Putting the boot in

At 37, Kevin Muscat’s playing career could be over following his latest reckless challenge. Graham Willgoss examines the Australia international’s controversial reputation

Is Kevin Muscat mad, bad or misunderstood? The controversial former Crystal Palace, Wolves and Millwall defender dived two-footed into the latest – and possibly the last – media storm of his playing career after committing a horror challenge. Muscat’s latest misdemeanour came while playing for his current club Melbourne Victory in Australia’s A-League. In the closing minutes of a frenetic 2-2 draw with city rivals Melbourne Heart, Muscat launched himself at Heart winger Adrian Zahra with a studs-up scissor-kick that connected with his opponent somewhere around the knee.

The force of the foul sent Zahra into a 360-degree somersault and resulted in an instant red card. Without pausing for breath, Muscat stormed off the field delivering a tirade of abuse to anyone who crossed his path. The reaction has been almost as explosive as the tackle itself. The feeling in the Australian sports media, and a large part of Victory’s fanbase, is that it’s one reckless challenge too many from “Musky”, for whom it was a second sending off in as many games.

His former Socceroo team-mate Mark Bosnich was characteristically forthright, labelling the episode a “disgrace”, adding: “Whether he is a friend or not, you can’t defend the indefensible.” The Australian Daily Telegraph questioned whether Muscat had irreversibly tarnished the A-League’s reputation and called the challenge “a blight on the game”. Over here, the Sun took its lead from several blogs circulating footage of the tackle and went with: “Is this football’s worst ever foul?”

Muscat’s worldwide infamy has been further fuelled by the original Fox Sports News clip of the tackle, which has gone viral and been viewed more than half-a-million times on YouTube. Craig Foster, another former Socceroo, blamed the Victory hierarchy for letting Muscat “roam pitches like an untethered junkyard dog”. The club has not however sought to add to the punishment set by the Football Federation Australia: an eight-
game ban.

With only a handful of matches remaining, the suspension could bring down the curtain on Muscat’s A-League career – at 37, it is questionable whether he will play another season. If it is the end of Muscat’s playing career, then Zahra is fortunate to still have a shot at his own. The 20-year-old winger sustained knee ligament damage and has undergone surgery, but he is predicted to return.

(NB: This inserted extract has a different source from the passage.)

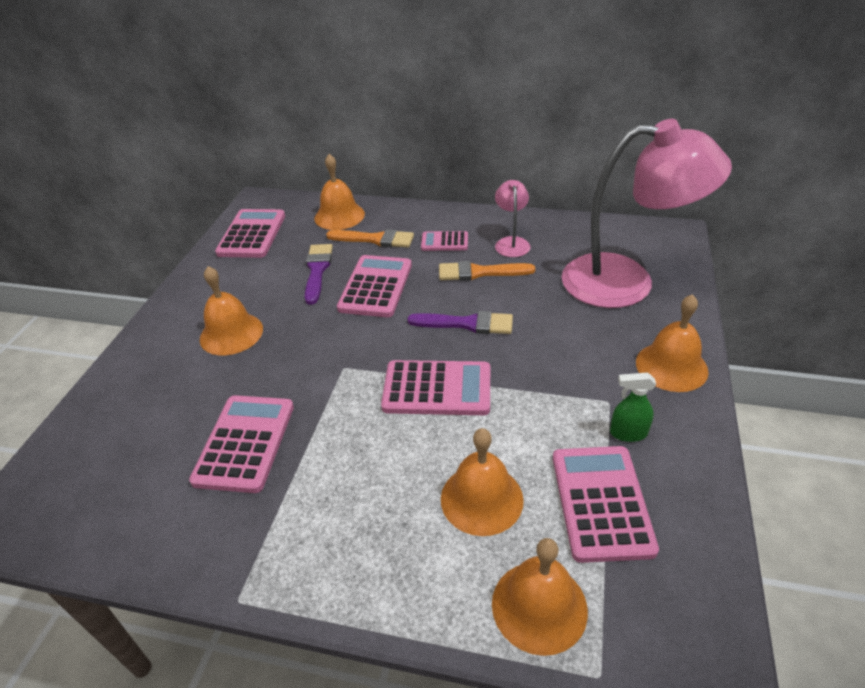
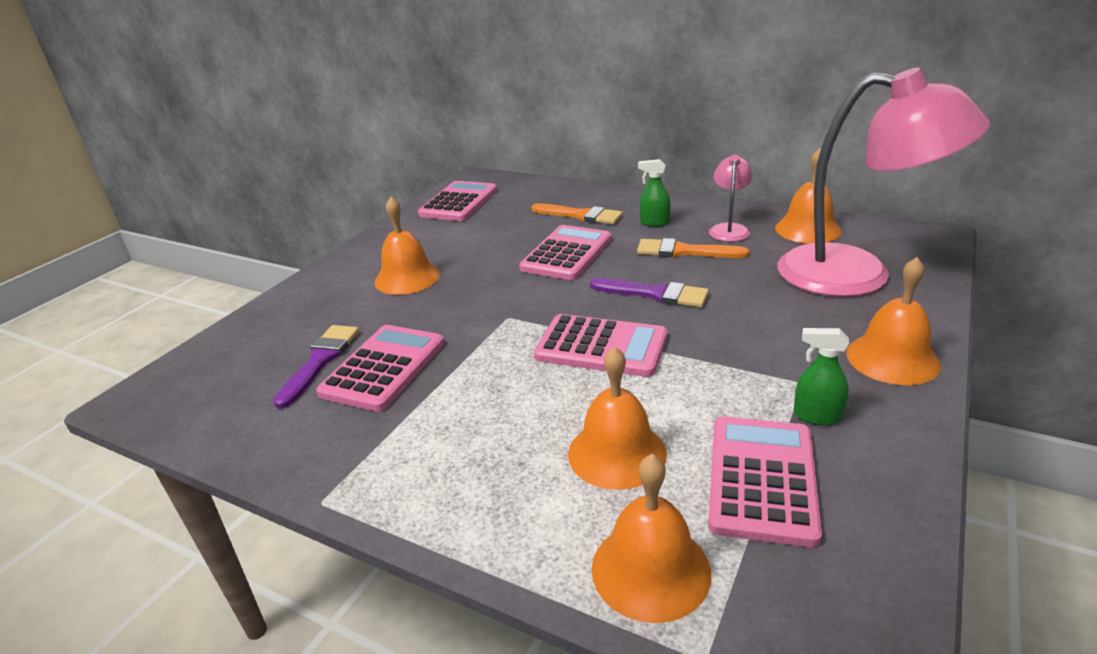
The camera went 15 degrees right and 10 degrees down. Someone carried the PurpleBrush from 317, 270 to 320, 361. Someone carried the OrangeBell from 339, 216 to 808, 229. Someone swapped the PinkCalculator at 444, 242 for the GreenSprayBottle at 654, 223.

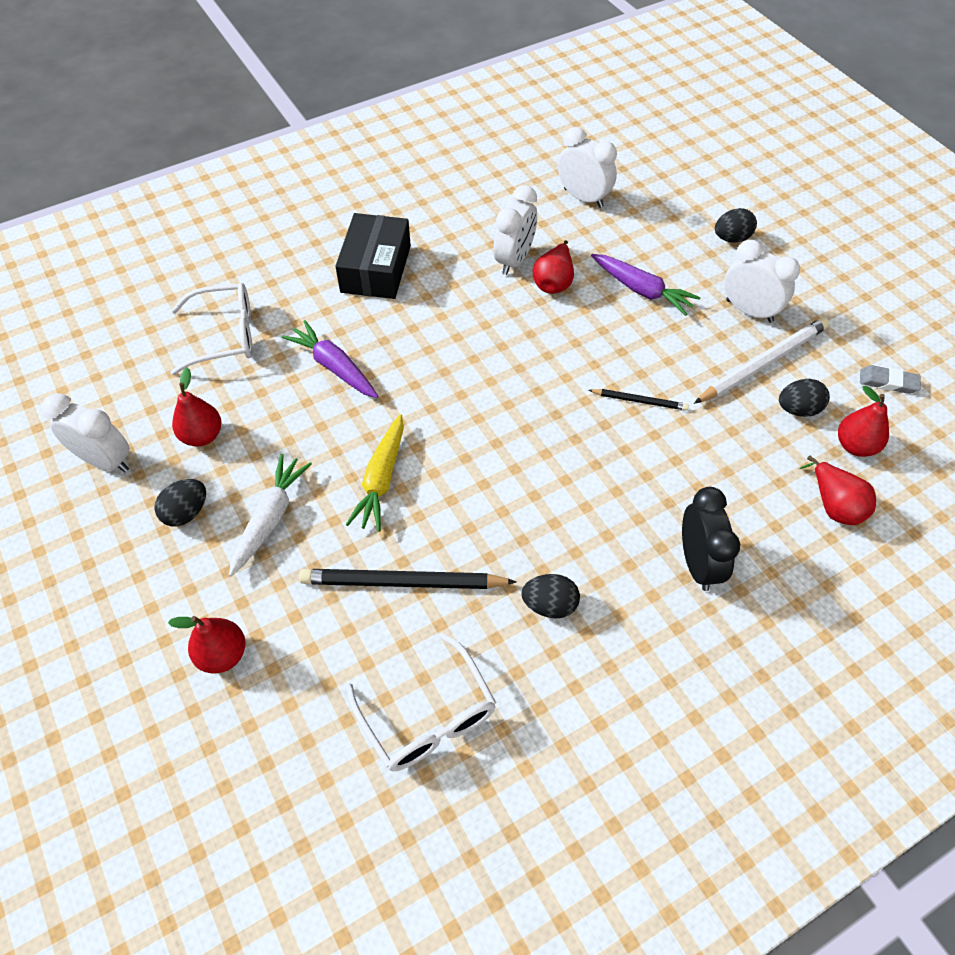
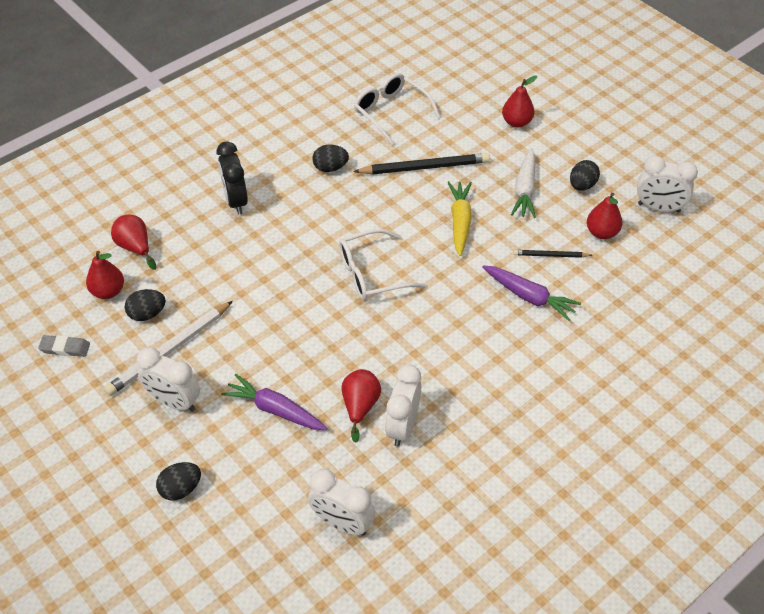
The camera went 170 degrees right and 5 degrees down. Someone carried the WhiteGlasses from 225, 336 to 372, 273. Someone took away the BlackBox at 376, 269. Someone carried the BlackPencil from 639, 401 to 550, 255.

Muscat responded to the furore over his challenge in a statement the day after the game. “It was an incident that I deeply regret,” he said. “It was a mistimed tackle – dreadfully mistimed. At no point did I have any intent to injure the player.” It could be a brutal final chapter to a career littered with controversy.

Former Charlton midfielder Matty Holmes took Muscat to court after a challenge that broke Holmes’s leg in several places and effectively ended his career. Holmes’s barrister called it “the second most expensive tackle in British football and legal history” after Muscat was ordered to pay costs and compensation amounting to £750,000 (a sum exceeded only by ex-Huddersfield Town defender Kevin Gray’s settlement with former Bradford striker Gordon Watson, with £909,000). He has also seriously injured, among others, Christophe Dugarry and Craig Bellamy.

Despite the infamy that has followed Muscat wherever he has played, he was undoubtedly a talented player who represented his country 51 times, scoring on ten occasions. He also played a major role in leading Millwall to their first FA Cup final in 2004 (which he missed through injury). And in six seasons with Victory, he has captained his side to two domestic doubles and a treble, winning the A-League Championship, Premiership and Challenge Cup in the 2008-09 season.

For now, Victory will not push Muscat to make a decision on his future, but at the very least it is likely he will remain in his coaching role at the club with a view to one day becoming manager. If he is going to be accepted in the top job by the media and the club’s fans, he will have to get his timing right.